Unclear, too, is whether her husband, the malodorous Bob Watson, is involved in the espionage. Nor do we know for whom his partner – the glamorous and mysterious Percy Fuller, who is Mary’s contact – is really working. But they all end up on the island, along with two Chinese servants, some Kanakas, some pesky Aborigines who remain a threat and may be killing off the chooks (then again, it might be the large eponymous lizards), and a genial character named Porter Green, who works on the boats. Mary has also managed to import her reluctant younger sister to the island to save her from their father’s incestuous depredations. Things go from bad to worse, as they do in romantic fiction. Captain Roberts, dark and bearded, acts as puppet-master, and looms in the background with titanic omnipotence. Mary has to muster all her grit to deal with the calamities. Rather plain, she has to rely on quick wits and a punchy verbal style.

The media release for this book suggests that it is situated at the literary end of historical fiction and that it carries historic authenticity, while the back cover tries to substantiate its claim to literary writing by noting that Judy Johnson won a Victorian Premier’s Literary Award in 2007 for her verse novel, Jack.

But the proof of literary merit is in the writing, and this novel is an uneasy mix of overwrought romantic fiction stylisations (a thrilling tale of peril and intrigue) and a heady tendency to prolix metaphor. It is sand-trapped with similes. Just when you think you are metaphorically out of the woods, you find yourself in the rough with yet another interruption: ‘Only now is the breeze creeping in: shivering off the overbite of the reef … the tied-up dogs growl, the sound like sacks of rocks rolled back and forth in their throats … A yolk-yellow moon hangs low in the cloud-sling of the sky …’ Or this, when sipping whisky: ‘The ice makes small cracking sounds as it surrenders to the potent liquid ... It’s strong, like swallowing bull ants in liquid form.’ Or this, watching horses drink: ‘A dozen hinged and bristly coconut halves open and close, scooping water.’ Horses do not scoop, they suck. ‘And over the lot, the great, dripping damper of the sun.’ This metaphorical style is so distinctive and high-flown that it overrides the ordinary tone of the narrative, and would be more believable emanating from a graduate of a tertiary institution than from a publican’s daughter living in the rough pioneer world of far north Queensland in the 1870s.

In a preface, the author quotes from the found diaries of the real Mary Watson and from Robert Watson’s deposition to police.
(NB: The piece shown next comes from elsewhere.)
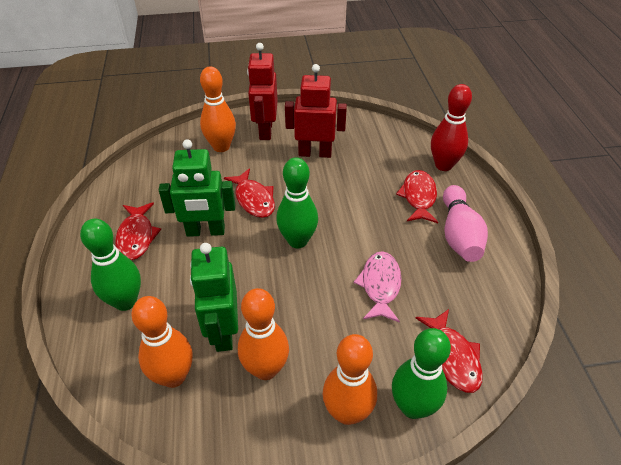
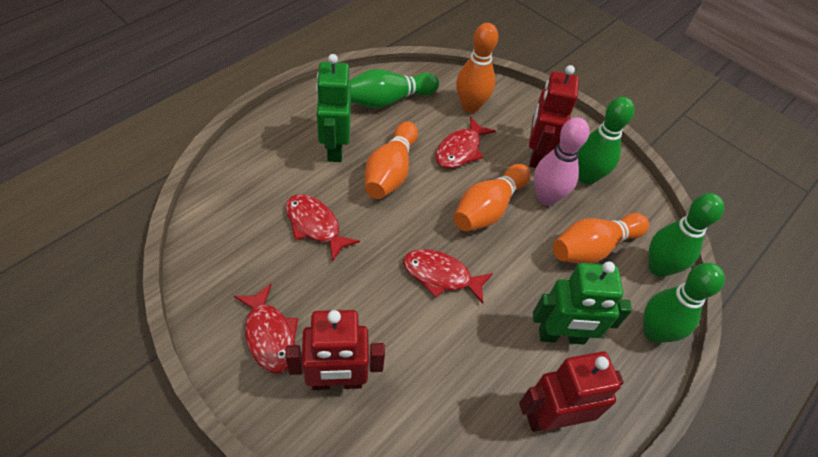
green bowling pin: 3 -> 4
pink fish: 1 -> 0
red bowling pin: 1 -> 0
red robot: 2 -> 3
Both entries are terse and plain, in stark contrast to the fictitious Mary’s speaking style and to the diary entries at the start of each chapter. These read like over-educated aphorisms, with a hint of Jane Austen: ‘Keen observation is a skill that the homely find useful,’ Mary avers on 12 May 1879.
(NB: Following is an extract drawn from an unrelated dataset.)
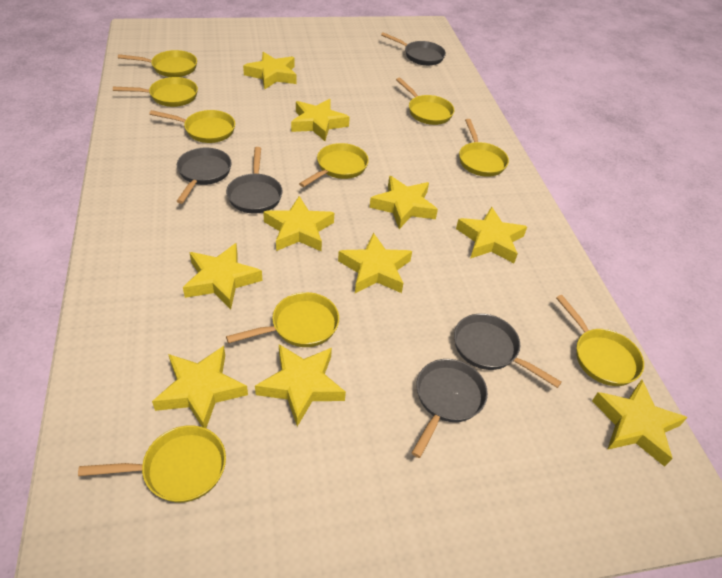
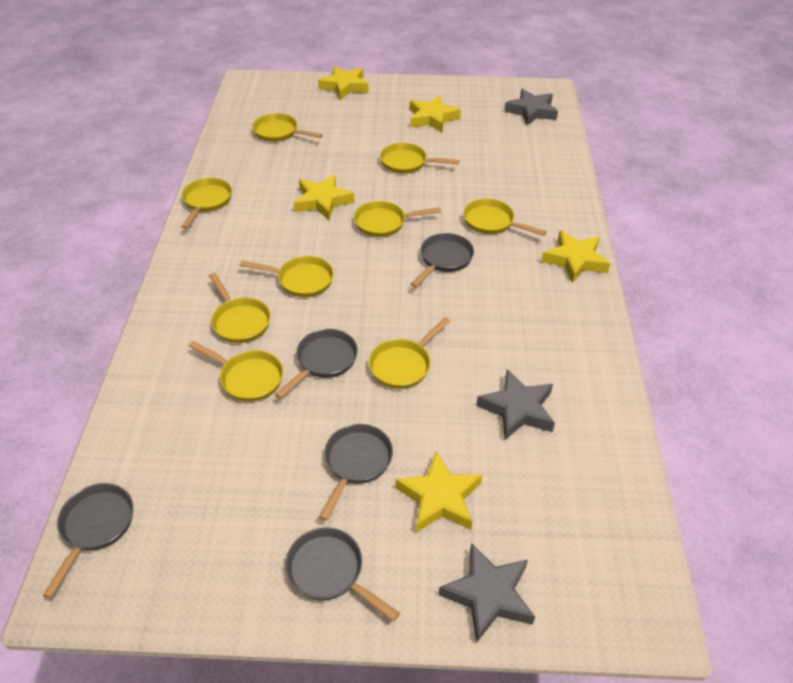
grey star: 0 -> 3
yellow star: 10 -> 5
Johnson might be trying to realise a new cross-genre, speculative historical fiction. While I do not deny authors the right to speculate about historical figures’ emotions, it seems odd to equivocate about the facts of a case on the public record. You can’t have it both ways – quote actual diary entries and then blithely invent a whole new set of circumstances at odds with the known facts – or can you? There are no rules for creativity, though an interpretative slant that embroiders the true story seems unnecessary.

Perhaps the perfect literary novel is judged to be one that wins lucrative literary prizes and has big sales figures, but another set of criteria suggests that it must disturb our sense of ourselves in society, meet high critical standards, and preserve literary values. It needs to tell us something about the human condition that we might have missed. Popular novels, by contrast, let us off the hook and don’t worry too much about the complexities of motivation, the intricacies of psychology, or the known facts.

I don’t need smuggling and intrigue to keep my interest, or a heroine in a frontier myth made ersatz for public dégustation. I would rather ponder the ambiguities of our social history and the implications of Mary Watson’s true and fateful tale, whose stark reminder of a sordid past remains extant.